Operational Guidelines, Terms and Conditions

  1. The user shall appoint an AD Cat-I bank as its “Designated Bank”. The designated bank will assess the hedging requirement of the user and set a limit up to the stipulated cap on the outstanding contracts.
  2. If hedging requirement of the user exceeds the limit in course of time, the designated bank may re-assess and, at its discretion, extend the limit up to 150% of the stipulated cap.
  3. Hedge contracts in OTC market can be booked with any AD Cat-I bank, provided the underlying cash flow takes place with the same bank.
  4. Cost reduction structures can be booked by users provided that resident unlisted companies can use such structures only if they have a minimum net worth of Rs.200 crores
  5. Users are not required to furnish any documentary evidence for establishing underlying exposure under this facility. Users may, however, provide basic details of the underlying transaction in a standardised format16, only in the case of OTC hedge contracts.
  6. Cancelled contracts may be freely rebooked with the same bank.
  7. In case of hedge contracts booked in OTC market, while losses will be recovered from the user, net gains i.e. gains in excess of cumulative losses, if any, will be transferred at the time of delivery of the underlying cash flow. In case of part delivery, net gains will be transferred on a pro-rata basis.
  8. For hedge contracts on underlying capital account transactions, gains/losses may be transferred to the user as and when they accrue if the underlying asset/liability is already in existence.
  9. On full utilisation of the limit or in case of breach of limit, user shall not book new contracts under this facility. In such a case, contracts booked earlier under this facility will be allowed to continue till they expire or are closed. Any further hedging requirements thereafter may be booked under other available hedging facilities.
  10. Users booking contracts under this facility shall not book contracts under any other facility in OTC or ETCD market except as provided in para (ix).
  11. At the end of each financial year, the user will provide the designated bank with a statement signed by the head of finance or the head of the entity, to the effect that,
    1. Hedge contracts booked in both OTC and ETCD market, under this facility, are backed by underlying exchange rate exposures, either contracted or anticipated.
    2. The exposures underlying the hedge contracts booked under this facility are not hedged under any other facility.
  12. On being appointed, the designated bank shall report the details of the users and limits granted to the Trade Repository (TR). On a request by the TR, the exchanges shall report all contracts booked by such users to the TR on a daily basis.
  13. The TR will compute user wise outstanding position (across OTC and ETCD market) and provide this information to the designated bank for monitoring. If the outstanding contracts of a user exceeds the limit (or the extended limit, if applicable) the designated bank shall advise the user to stop booking new contracts under this facility.
  14. When user migrates to other available facilities, the designated bank shall report this information to the TR. The TR shall update this information in its records and notify the recognized stock exchanges to stop reporting data for the user concerned.
  15. Banks shall have an internal policy regarding the time limit up to which a hedge contract for a given underlying can be rolled-over or rebooked by the user.
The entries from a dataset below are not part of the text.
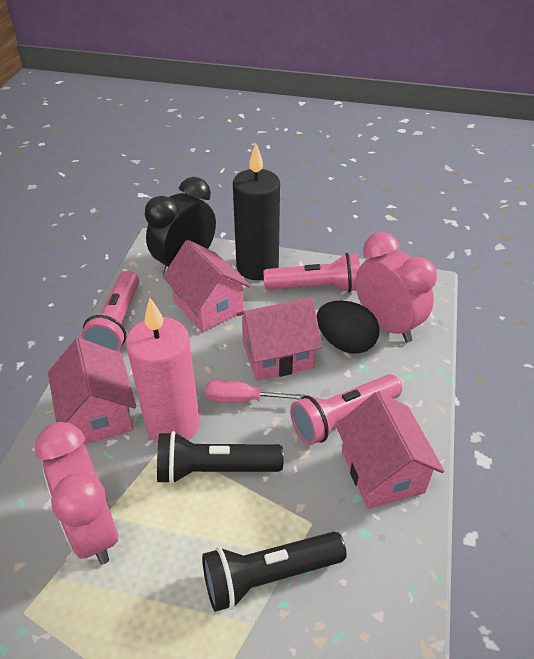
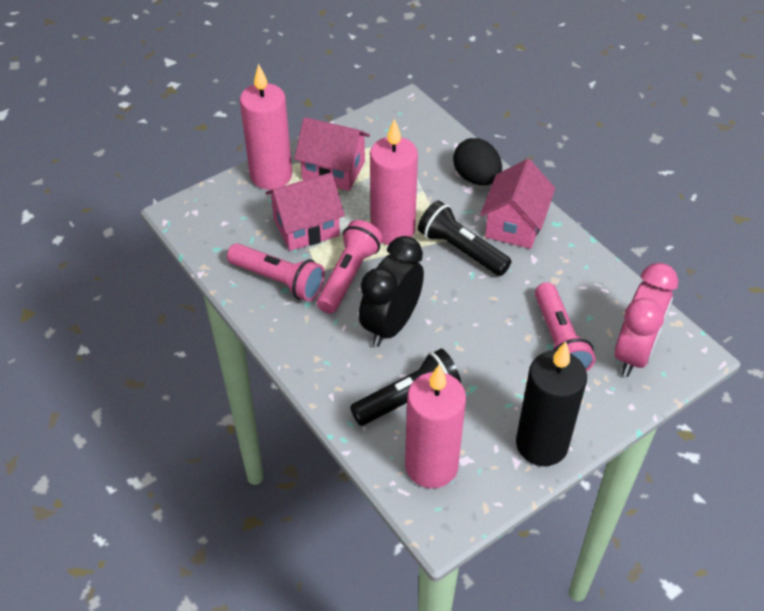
pink candle: 1 -> 3
pink clock: 2 -> 1
pink house: 4 -> 3
pink screwdriver: 1 -> 0

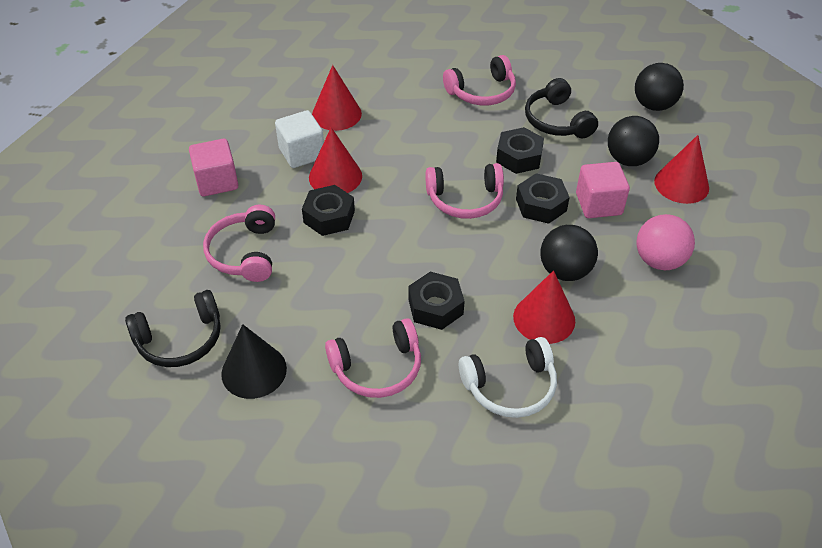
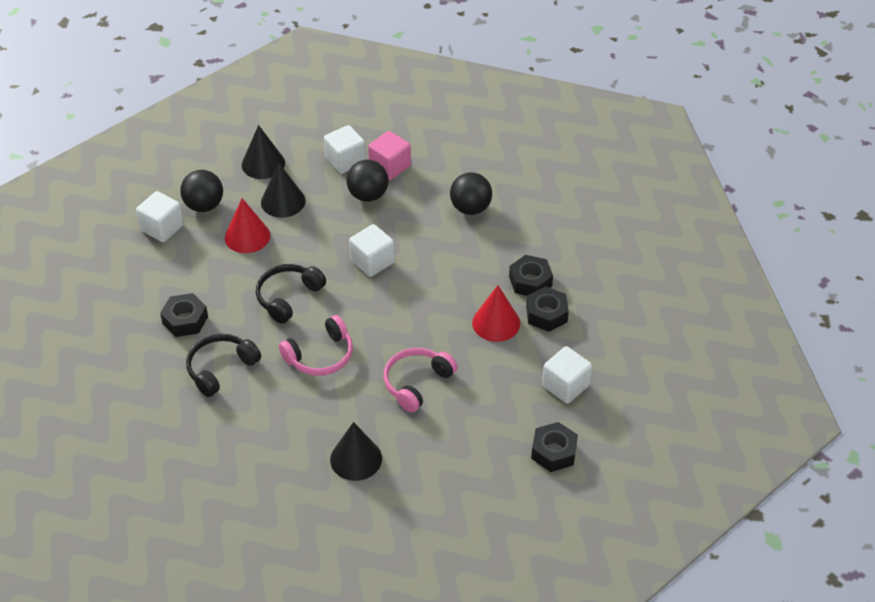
black cone: 1 -> 3
pink ball: 1 -> 0
pink cube: 2 -> 1
pink headphones: 4 -> 2
red cone: 4 -> 2
white cube: 1 -> 4
white headphones: 1 -> 0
10. Operational Guidelines, Terms and Conditions applicable to all non-residents (except non-residents hedging exposures of Indian subsidiaries at para. 8 above and those hedging under Simplified Hedging Facility)

The operational guidelines as outlined for FPIs would be applicable, with the exception of the provision relating to rebooking of cancelled contracts. All foreign exchange derivative contracts permissible for a resident outside India other than a FPI, once cancelled, are not eligible to be rebooked.